I’ve been helping out at Aber Robotics Club this year, which is a weekly after school club for local schoolkids. We got invited down to do a workshop in Pembrokeshire as part of “The Cheerful Project” who put on workshops in rural Pembrokeshire, so Steve filled his boot with Lego Mindstorms, got up early on a Saturday, met up with me and with Martin (our new institute schools outreach guy who doesn’t have a webpage yet) and we headed south to somewhere I’d never heard of. Whilst I’m not a huge fan of 7am starts on a Saturday, the weather was glorious and you can’t beat the coast road south of Aber for views. So it was feeling like a good day before we’d even got there.
Upon arrival we met the local organiser who filled us in on details about the people – mixed groups of adults and kids, with the youngest kid being 6, most kids 8-10 and a handful of teenagers. Perfect for lego. We decided to start off with a “programming” task though, with a humanoid robot that could only understand three commands (forwards, left and right) needing to perform a figure 8 path around some tables. The humanoid robot roles were played admirably by parents with blindfolds on. The next photo might look like some bizarre hostage situation but I assure you that it is a photo of a robot workshop.

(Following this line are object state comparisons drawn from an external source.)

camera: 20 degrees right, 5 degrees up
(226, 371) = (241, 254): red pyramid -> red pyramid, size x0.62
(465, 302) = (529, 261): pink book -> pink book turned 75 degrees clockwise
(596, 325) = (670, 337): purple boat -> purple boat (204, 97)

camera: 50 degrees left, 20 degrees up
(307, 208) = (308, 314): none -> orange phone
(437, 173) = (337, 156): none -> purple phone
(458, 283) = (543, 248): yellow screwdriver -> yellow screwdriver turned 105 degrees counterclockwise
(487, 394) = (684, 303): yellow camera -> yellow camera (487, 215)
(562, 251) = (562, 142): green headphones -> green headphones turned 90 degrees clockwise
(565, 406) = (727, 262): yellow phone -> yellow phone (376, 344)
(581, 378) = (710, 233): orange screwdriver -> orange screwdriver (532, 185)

Much to the kids’ amusement it turns out that the parents weren’t very good at following instructions blindfold. The exercise is a useful one to discuss robots, why they never do what you tell them to, and how you might program them. We also discussed sensors: the robots couldn’t see but it turns out they all navigated a little using sound, which is interesting.

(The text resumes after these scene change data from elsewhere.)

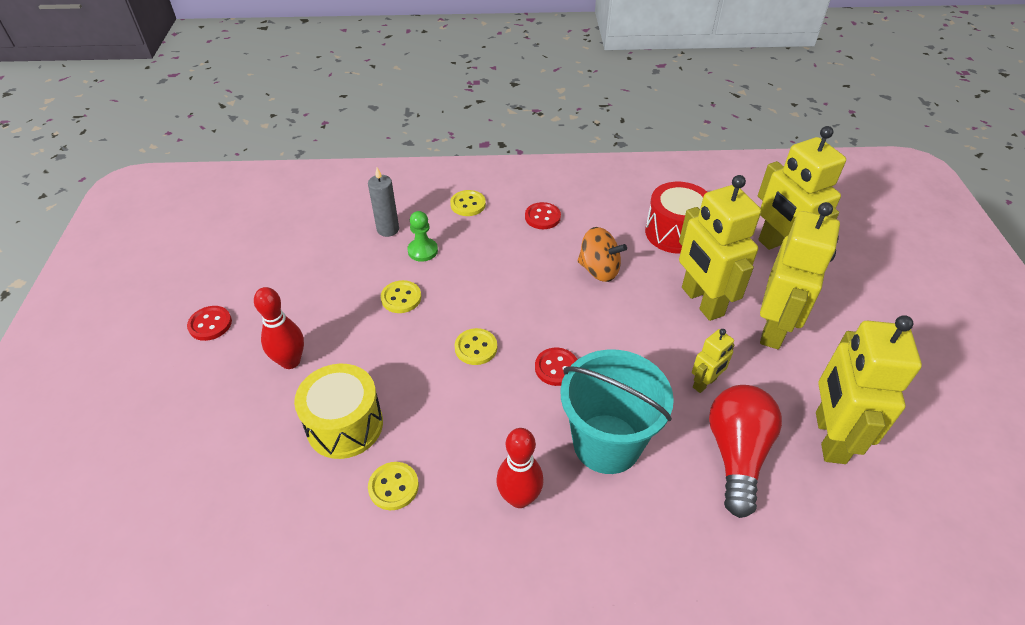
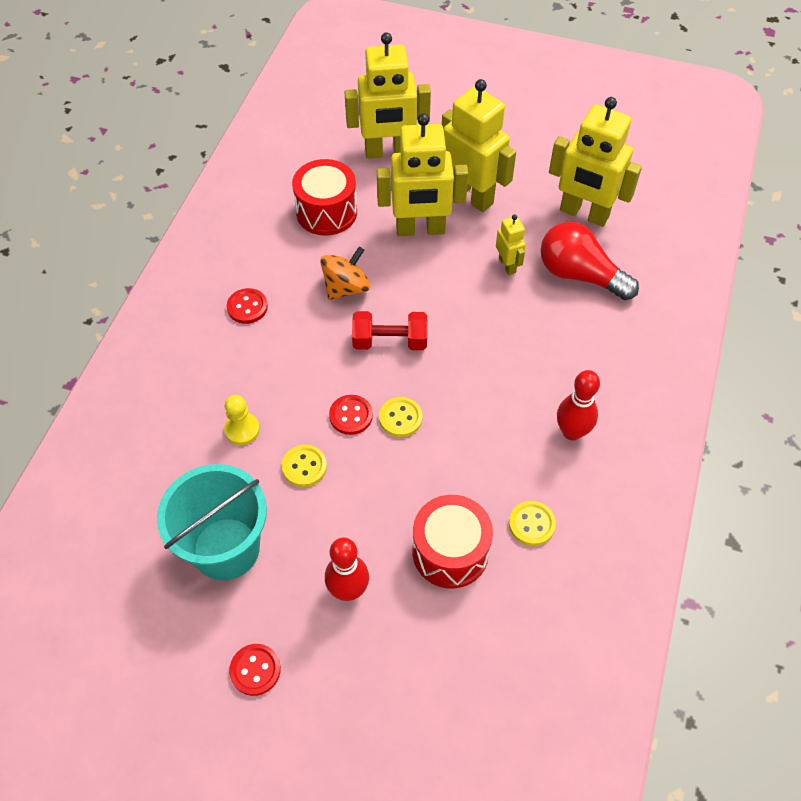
camera: 70 degrees left, 10 degrees up
(345, 425) = (450, 552): yellow drum -> red drum
(388, 229) = (188, 455): grey candle -> none
(422, 251) = (242, 429): green pawn -> yellow pawn
(468, 204) = (189, 367): yellow button -> none
(556, 316) = (390, 341): none -> red dumbbell
(556, 368) = (450, 362): red button -> red button (351, 416)
(606, 443) = (541, 354): turquoise bucket -> turquoise bucket (226, 548)

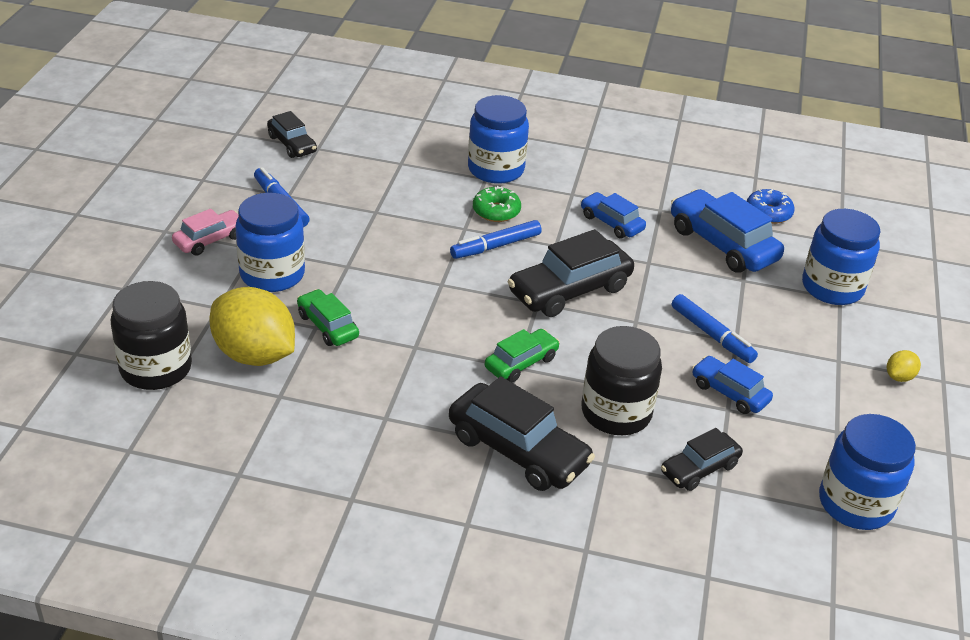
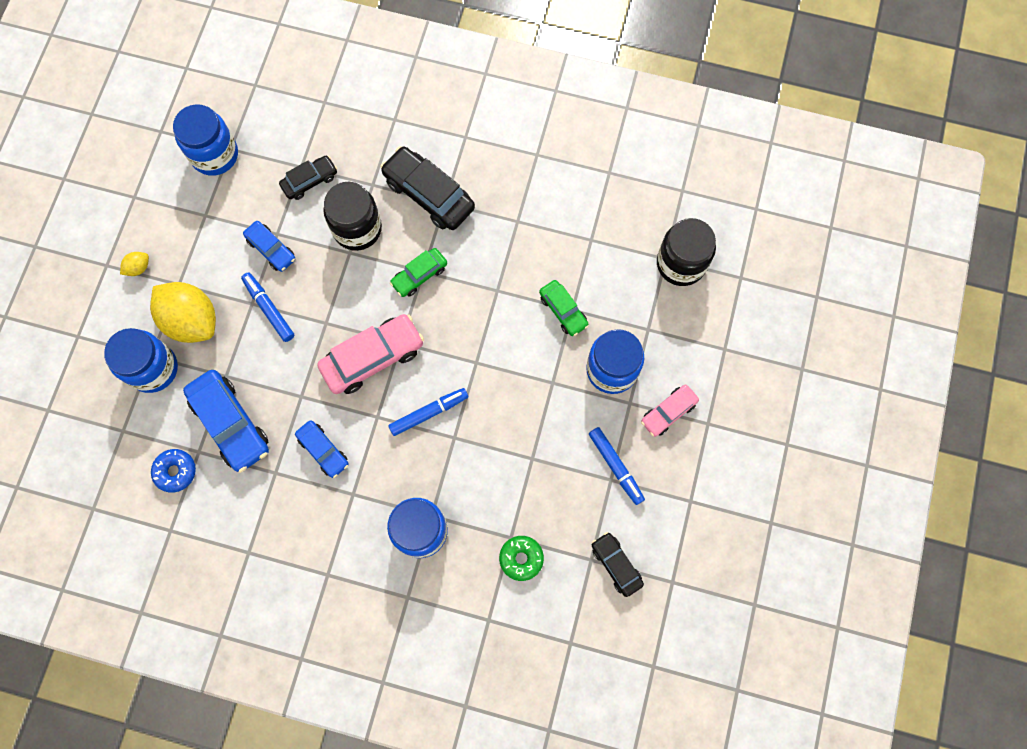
camera: 175 degrees left, 35 degrees up
(254, 355) = (613, 279): yellow lemon -> yellow lemon (192, 320)
(496, 211) = (425, 463): green donut -> green donut (521, 558)
(569, 290) = (373, 358): black car -> pink car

We then got the kids building Lego robots, and once they were mostly done we broke for lunch, out the back of the hall. Quite a nice place to sit and eat some lovely food, provided by the Cheerful Project for us roboteers.
The kids then tethered the robots to our tablets, using Bluetooth, and remote controlled them. A few practice runs were carried out…

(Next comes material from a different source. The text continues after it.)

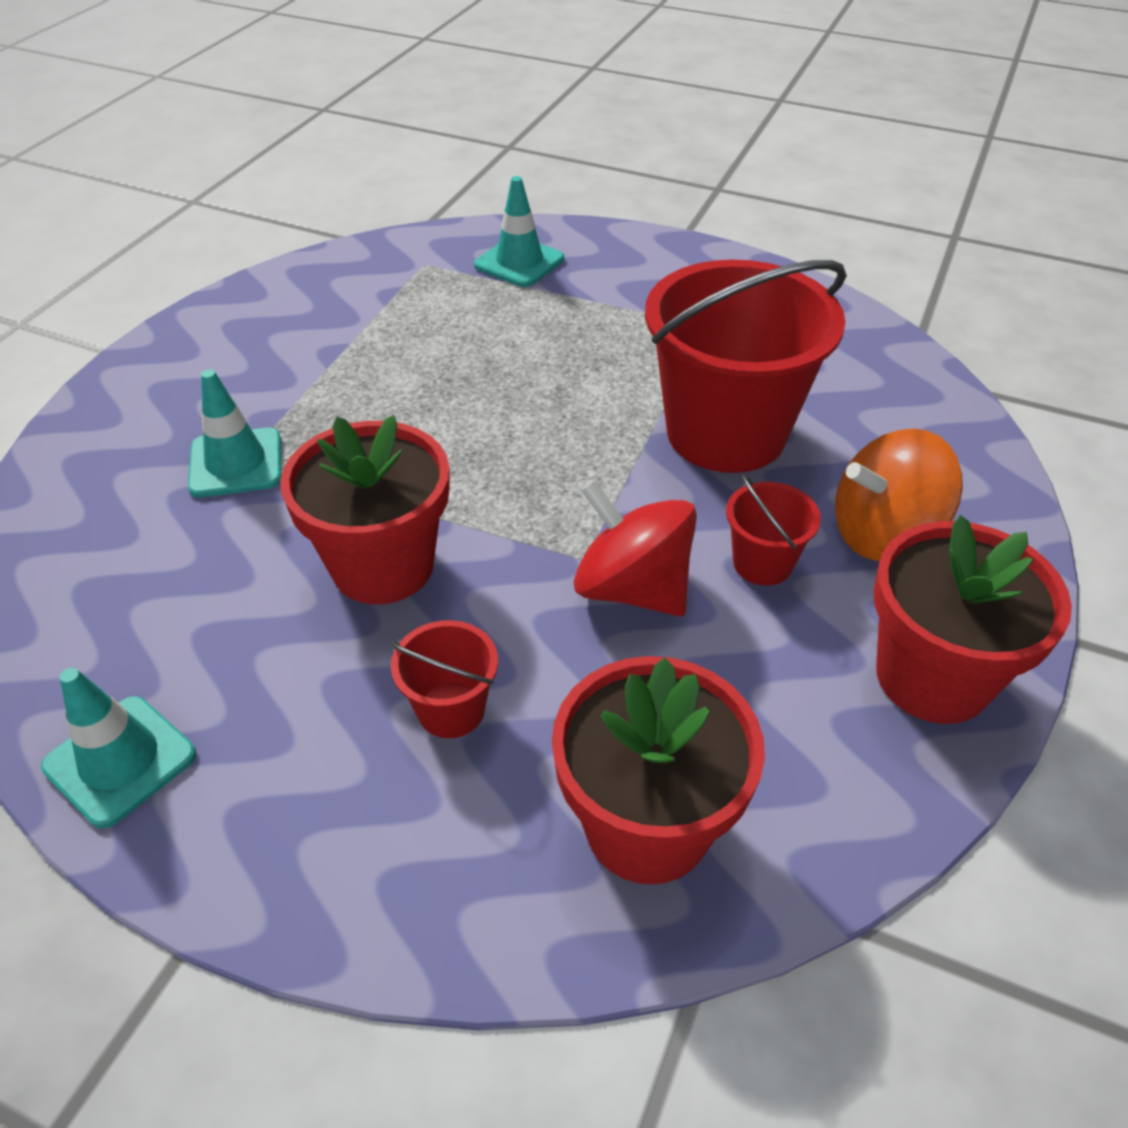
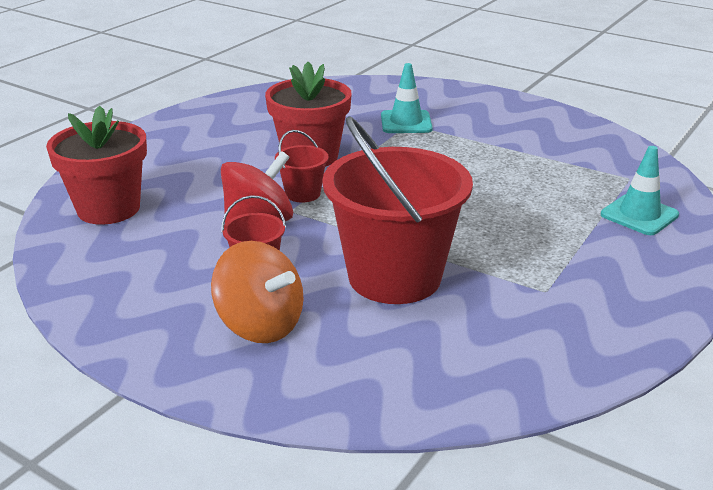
camera: 100 degrees right, 15 degrees down
(120, 761) = (224, 107): turquoise traffic cone -> none
(451, 710) = (206, 169): red bucket -> red bucket (303, 194)
(883, 534) = (260, 325): orange spinning top -> orange spinning top turned 135 degrees clockwise
(932, 677) = (130, 313): red flower pot -> none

And then each of our junior roboteers piloted their own lego robot around the same figure 8 path that the “humanoid robot” had failed on earlier. To finish with we got all the roboteers in a circle and let them have a big robot fight. Because… why not eh? It’s fun.
All the kids seemed to really enjoy it, and I think most of the parents did too. As we were packing up one of the mums came in from the carpark to let us know that her kid had just said “this was the best day of my life!”. Which is the kind of feedback that it’s really nice to get.
Here’s Steve packing up the car.
We stopped for honey ice cream in Aberaeron on the way back too. Sometimes it is worth getting up at 7am on a Saturday.